That might be Mehdi at the door!

March 8, 2018

The witness: Ezzat Habibnejad

Interview date: 6 December 2017

Interviewer: Justice for Iran*

I am Ezzat Habibnejad, born on 7 April 1958. My husband, Mehdi Qaraei was executed in 1988.

Mehdi was born on 9 December 1954. He got into the jail two times. The first was on 22 September 1981. Two months later, on 21 November, I and my one-year old daughter, Amineh, were arrested. He taught history, and I taught mathematics. He was sentenced to 3-year imprisonment but was kept in jail for 4 years until early 1985. I was imprisoned for two years. After getting out we started our life anew. We were both dismissed from school, so Mehdi found a new job in a company. My son was born on 4 June 1986. He was 11 days old when Mehdi was arrested for the second time on 15 June, because of talking on the telephone with a former political prisoner. It was a simple conversation for which Mehdi was sentenced to five years in prison.

Mehdi was kept in the Vakilabad Prison of Mashhad until 1988. All prisoners were incommunicado in August. It was Thursday, 25 or 27 July of 1988, when the authorities informed families that their loved ones were incommunicado. Some agents referred us to the Islamic Revolutionary Guard Corps’ Office. From then on, we went to the IRGC’s and prosecutor’s offices every day, without anyone answering our inquiries. We heard from here and there that the prisoners were executed, but we couldn’t believe it.

There were prisoners who had ended their prison terms. The day we were informed about the visitation cancellation, a woman told me her son was due to be released on bail, on Saturday. Later it was found that he had been executed. Families didn’t know about the whereabouts of their loved ones. We went to different offices and departments to find a trace of our relatives. Finally, the officials from the Bojnurd Prosecutor’s Office called my father-in-law on 4 November 1988 to go there. They told him Mehdi had been executed two months earlier and wanted him to sign a commitment not to hold any memorial service, otherwise he and his other son would be in danger.

When we asked about his burial place, they replied, ‘We cannot tell you. It is somewhere in Behesht-e Reza cemetery of Mashhad.’ My father-in-law asked them to return Mehdi’s ring or watch, but they refused. The authorities neither revealed the burial locations of prisoners kept in Mashhad prison, nor returned their belongings to their families.

Mr. Saeidi’s two sons, Ali – a schoolboy– and Mohammd –a university student– were executed. He worked in the municipality and heard from his contacts that they were buried in Behesht-e Reza cemetery of Mashhad.

We went to Behesht-e Reza. At the end of the cemetery there was a section where the prisoners executed in 1983-84 were buried. They were shot by firing squad, and authorities delivered bodies to their families in return for a sum paid by them. Families placed headstones or planted flowers at their burial place, but after a while regime agent directed water over the site or set it on fire.

Behind that area there were two sections.

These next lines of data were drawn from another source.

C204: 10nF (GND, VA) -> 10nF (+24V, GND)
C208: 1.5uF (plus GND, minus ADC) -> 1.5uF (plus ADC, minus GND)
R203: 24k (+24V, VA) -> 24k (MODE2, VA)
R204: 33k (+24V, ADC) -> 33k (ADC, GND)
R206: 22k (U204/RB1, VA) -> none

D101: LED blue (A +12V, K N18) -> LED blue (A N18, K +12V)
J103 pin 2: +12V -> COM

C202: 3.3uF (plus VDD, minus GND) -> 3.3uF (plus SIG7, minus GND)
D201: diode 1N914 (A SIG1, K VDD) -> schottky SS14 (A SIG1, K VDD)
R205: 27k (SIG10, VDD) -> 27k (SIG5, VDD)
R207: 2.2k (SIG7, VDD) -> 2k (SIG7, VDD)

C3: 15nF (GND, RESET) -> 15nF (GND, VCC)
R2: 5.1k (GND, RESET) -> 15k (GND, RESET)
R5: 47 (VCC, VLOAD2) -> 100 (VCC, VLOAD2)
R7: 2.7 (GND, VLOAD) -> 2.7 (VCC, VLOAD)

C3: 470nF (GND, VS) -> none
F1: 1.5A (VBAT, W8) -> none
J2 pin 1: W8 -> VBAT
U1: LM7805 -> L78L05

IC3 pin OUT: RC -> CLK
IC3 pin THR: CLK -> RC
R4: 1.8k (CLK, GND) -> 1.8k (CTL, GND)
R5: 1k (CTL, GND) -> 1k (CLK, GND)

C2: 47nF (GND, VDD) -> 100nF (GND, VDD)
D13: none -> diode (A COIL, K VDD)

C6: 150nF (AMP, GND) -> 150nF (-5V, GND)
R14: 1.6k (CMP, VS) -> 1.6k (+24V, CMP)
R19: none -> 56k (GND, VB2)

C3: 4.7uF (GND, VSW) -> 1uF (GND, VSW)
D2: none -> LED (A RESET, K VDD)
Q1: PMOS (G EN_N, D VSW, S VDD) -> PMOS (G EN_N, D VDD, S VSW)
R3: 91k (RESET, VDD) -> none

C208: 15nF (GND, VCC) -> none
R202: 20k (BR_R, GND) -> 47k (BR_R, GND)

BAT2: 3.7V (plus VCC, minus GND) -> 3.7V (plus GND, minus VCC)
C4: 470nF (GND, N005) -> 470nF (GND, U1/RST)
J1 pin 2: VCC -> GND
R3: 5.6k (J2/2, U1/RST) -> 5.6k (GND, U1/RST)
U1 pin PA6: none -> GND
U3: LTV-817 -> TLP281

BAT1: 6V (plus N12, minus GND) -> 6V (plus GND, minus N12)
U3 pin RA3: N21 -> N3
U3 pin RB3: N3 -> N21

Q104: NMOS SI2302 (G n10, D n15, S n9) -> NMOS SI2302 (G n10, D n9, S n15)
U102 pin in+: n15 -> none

One, which we called ‘behind the wall,’ was a large piece of land with a big bump appearing to be a mass grave. The other was called ‘the tower place,’ because there was a tower over there. The wall and the tower served as two signs for us. Executed prisoners were buried in mass graves. Massive amounts of dirt were piled up over a large piece of land. Families leveled out the ground and made individual grave for each victim. It was relieving for them to imagine their loved ones were buried in individual graves.

Every Friday, families went to the cemetery and put flowers on the graves marked by themselves as the burial place of their children. However, regime agents kept destroying the grave site. They cut the trees in the tower place’ under whose shade families sat in summer. They did whatever they could to prevent people from gathering there. Sometimes guards came there and yelled at families.

I have just heard from my family that the authorities are destroying Behesht-e Reza and the mass grave site.

After 29 years, my mother-in-law is still looking forward to her son. Whenever telephone rings she picks it up, expecting Mehdi’s voice. Whenever the doorbell rings she expects Mehdi behind the door. She has not believed his death. She says Mehdi is alive, otherwise officials would have returned his belongings to us.

* The interview was conducted by the Amnesty International in the framework of a project on the 1988 massacre. The project is jointly carried out by Amnesty International and Justice for Iran. The witness resided in Sweden at the time, and the interview was via Skype.